Hoje é um dia de muito sofrimento para nós, não apenas pelo grande escritor, o extraordinário escritor, Jorge Amado era mais do que um escritor. A figura humana de Jorge Amado, a sua vida, a sua trajetória e as suas preocupações são de uma profundidade, de um conteúdo tal que faz com que nos apaixonemos, porque não há nenhum de nós que não tenha passado muitas e muitas horas vibrando, lendo os livros de Jorge Amado, ou momentos emocionantes vendo os filmes que retrataram suas obras.

Mas Jorge Amado era um extraordinário homem público. Deputado constituinte, lutou na sua mocidade contra o Estado Novo, na busca pela implantação da democracia. E a conseguiu, junto com tantos, num dos momentos mais emocionantes da vida brasileira, que foi a Constituinte de 1946. Ali, homens de grande cultura, de grande competência, de pensamento jurídico e social os mais diferentes se uniram para fazer uma extraordinária Constituição. Reli os debates da Constituinte de 46. Senti o que é uma Constituição feita por pessoas que conhecem, que vibraram, que viveram o seu País. Aqueles que, exilados pelo Estado Novo, vieram dos mais recônditos países do mundo, voltaram à sua terra e, pelo voto popular, vieram para a Constituinte; e daqueles que ficaram aqui batendo palmas, inclusive para o sistema, mas que tinham que se adaptar à nova realidade.

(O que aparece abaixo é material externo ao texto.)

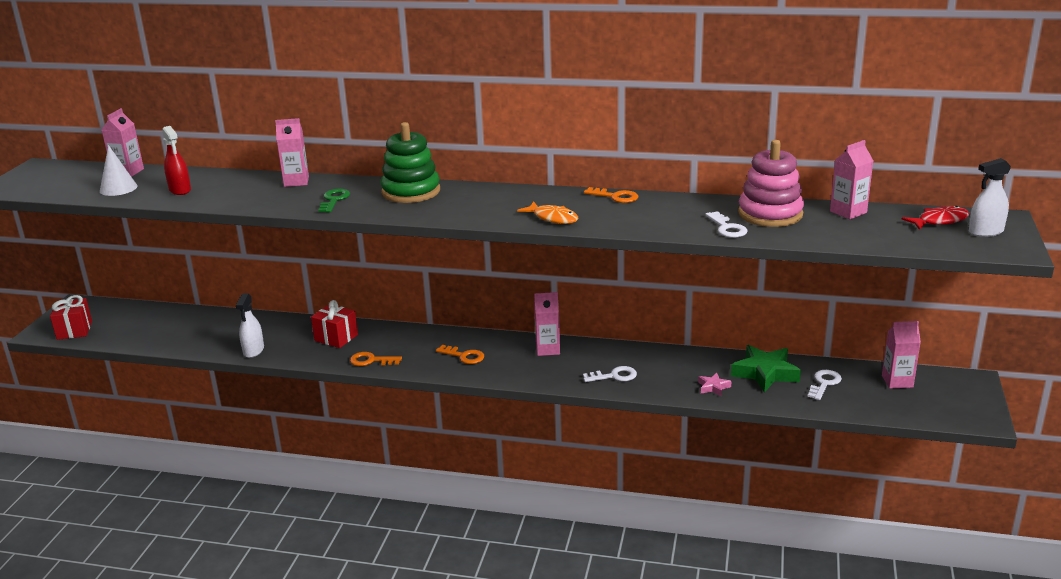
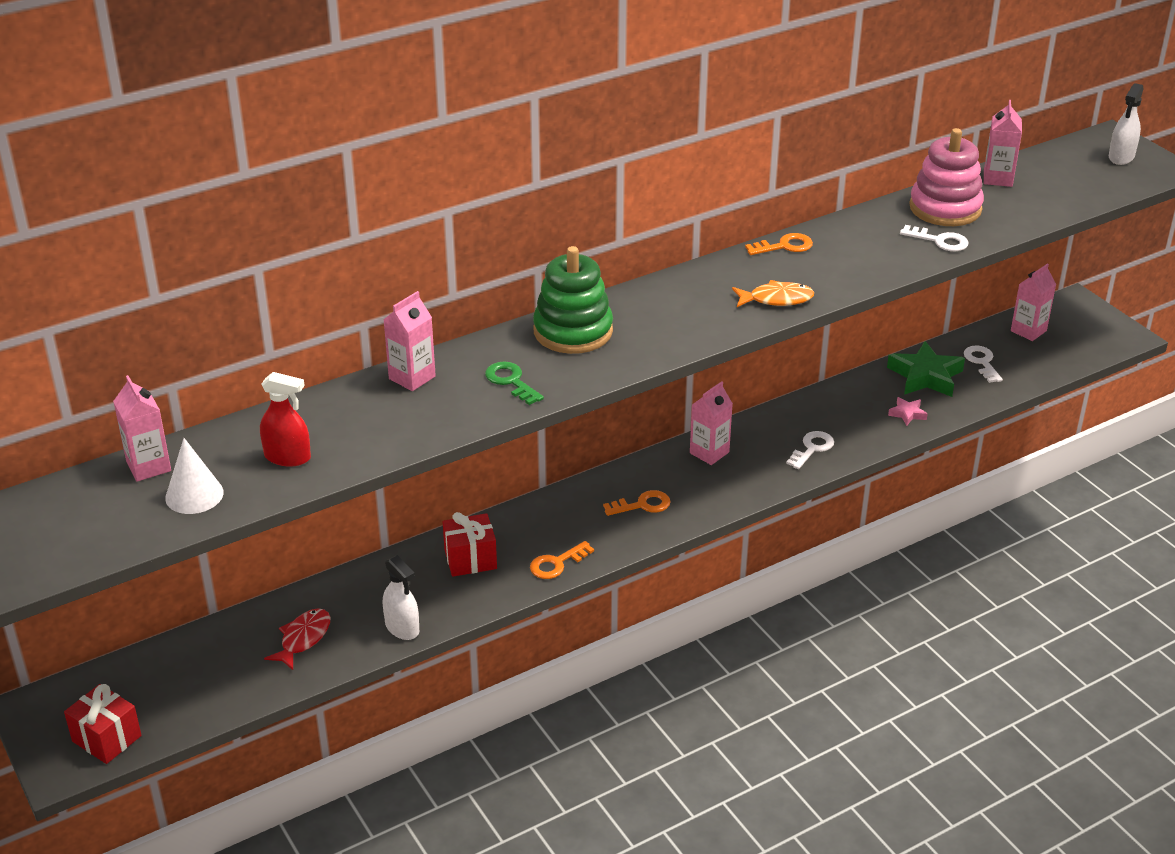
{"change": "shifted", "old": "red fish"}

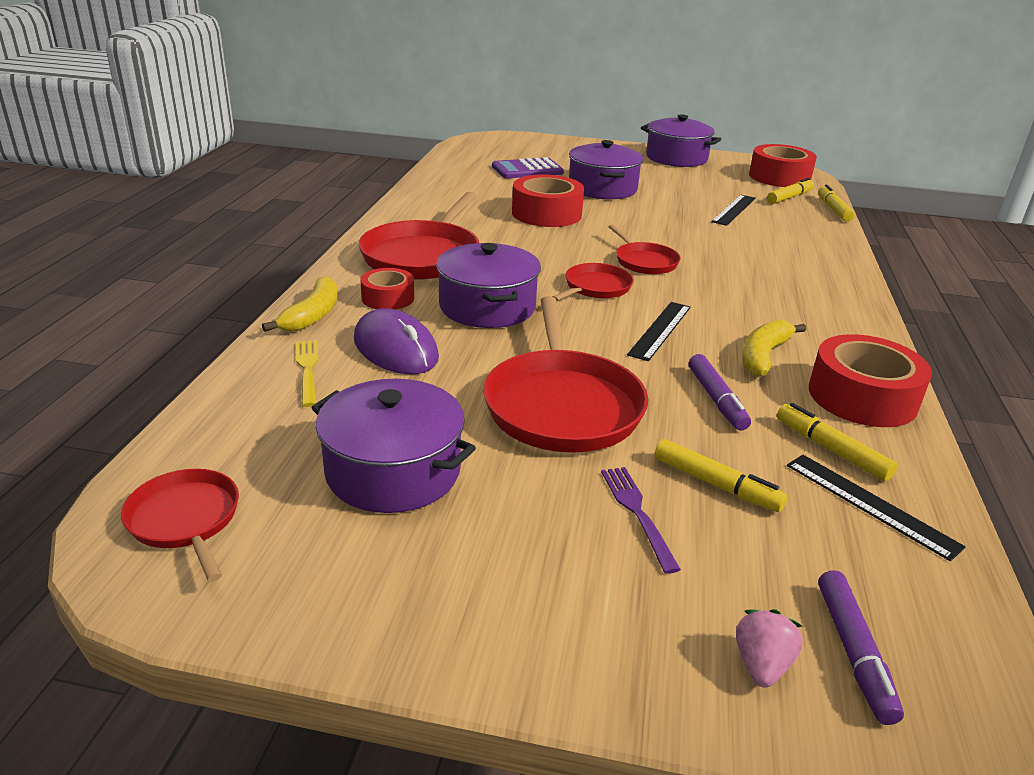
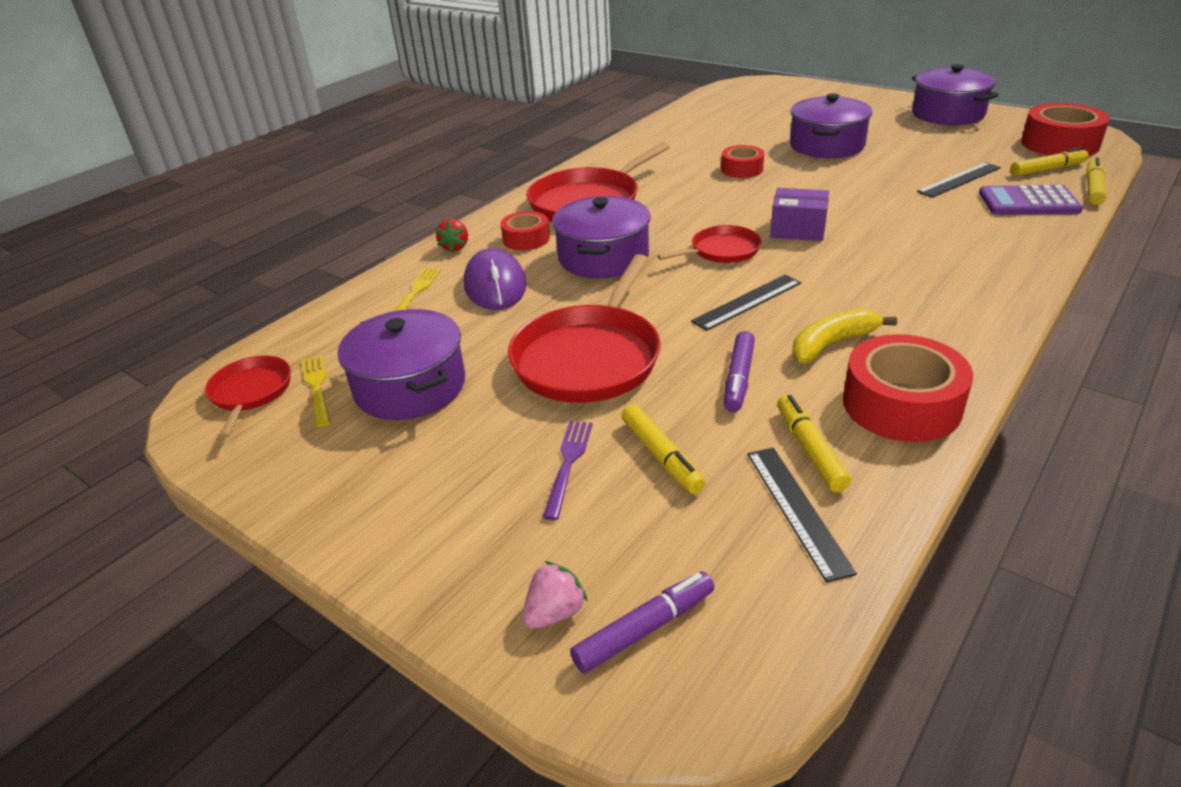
{"change": "shifted", "old": "purple calculator"}
{"change": "scaled", "old": "red tape (no. 2 from left)", "factor": 0.59}
{"change": "swapped", "old": "red pan (no. 5 from left)", "new": "purple box"}
{"change": "swapped", "old": "yellow banana (no. 1 from left)", "new": "red strawberry"}
{"change": "rotated", "old": "purple marker (no. 2 from left in the first image)", "degrees": -150}
{"change": "new", "new": "yellow fork (no. 1 from left)"}

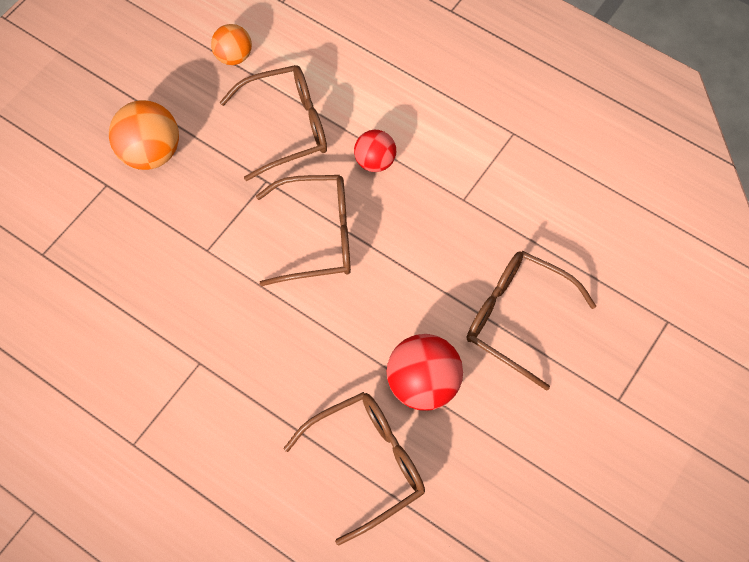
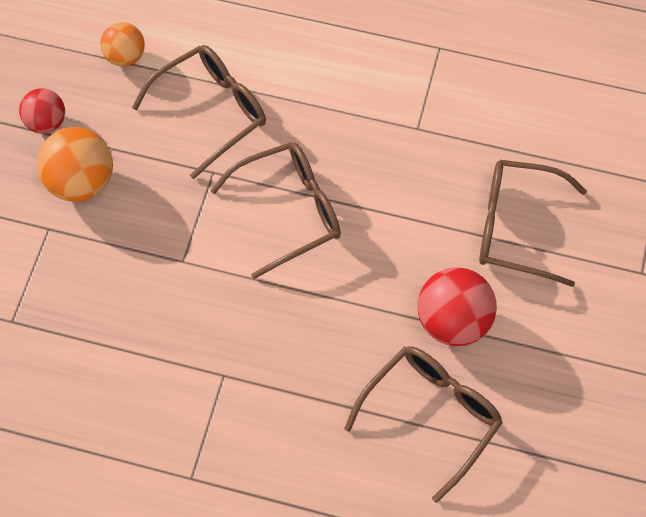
{"change": "shifted", "old": "red ball (no. 1 from left)"}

Foi um grande momento aquele da Constituinte de 1946, com grandes figuras, grandes juristas, grandes parlamentares e grandes culturas, principalmente, porque cada uma delas tinha uma vida de sacrifício, de lutas, de sangue e de suor pela sua pátria.

           Infelizmente, a vida é assim mesmo, aquela mesma gente magnífica, que fez a extraordinária Constituição de 46, num gesto mesquinho, até hoje incompreensível, cassou o mandato dos seus irmãos constituintes e deixou fora da lei o Partido Comunista Brasileiro, o que foi um erro sob todos os pontos de vista, sob o ponto de vista ético, moral e político. Eram pessoas que deviam se constituir, se organizar, para debater, discutir e defender aqui as suas idéias. Eram a minoria; poucos, é verdade. Cassados, passaram a fazer a política do anticomunismo, perseguindo, prendendo e inventando as mais sérias e variadas razões contra um grupo que até ontem -- e agora, pelo que se vê em alguns jornais, tentam refazer -- existia na tese do anticomunismo. Mesmo assim, esse grande brasileiro que percorreu congressos do mundo inteiro a favor da paz, que participou de reuniões e conferências político-intelectuais pelo mundo afora a favor da paz, continuou a sua trajetória. E aqueles livros, Sr. Presidente, como Capitães da Areia, que, na minha mocidade, emocionaram-me? Diria que, talvez, tenha sido das obras a que mais fundo tocou a minha sensibilidade e cobrou de mim uma resposta, uma reação, fosse ela qual fosse, ainda que utópica. O Jorge Amado de Capitães da Areia continua. E, de certa forma, de maneira emocionante e fantástica, o líder político, o líder intelectual, o líder social, escolheu uma fórmula diferente para subir e ocupar as alturas da literatura. Considero a obra de Jorge Amado como A Comédia Humana, de Balzac. Vemos aquelas criaturas que ele criava e que apareciam num romance, daqui a pouco noutro e parecia que eram criaturas que estavam à nossa roda. Os personagens criados pelo nosso querido baiano eram realmente cada um à sua feitura, cada um ao seu jeito.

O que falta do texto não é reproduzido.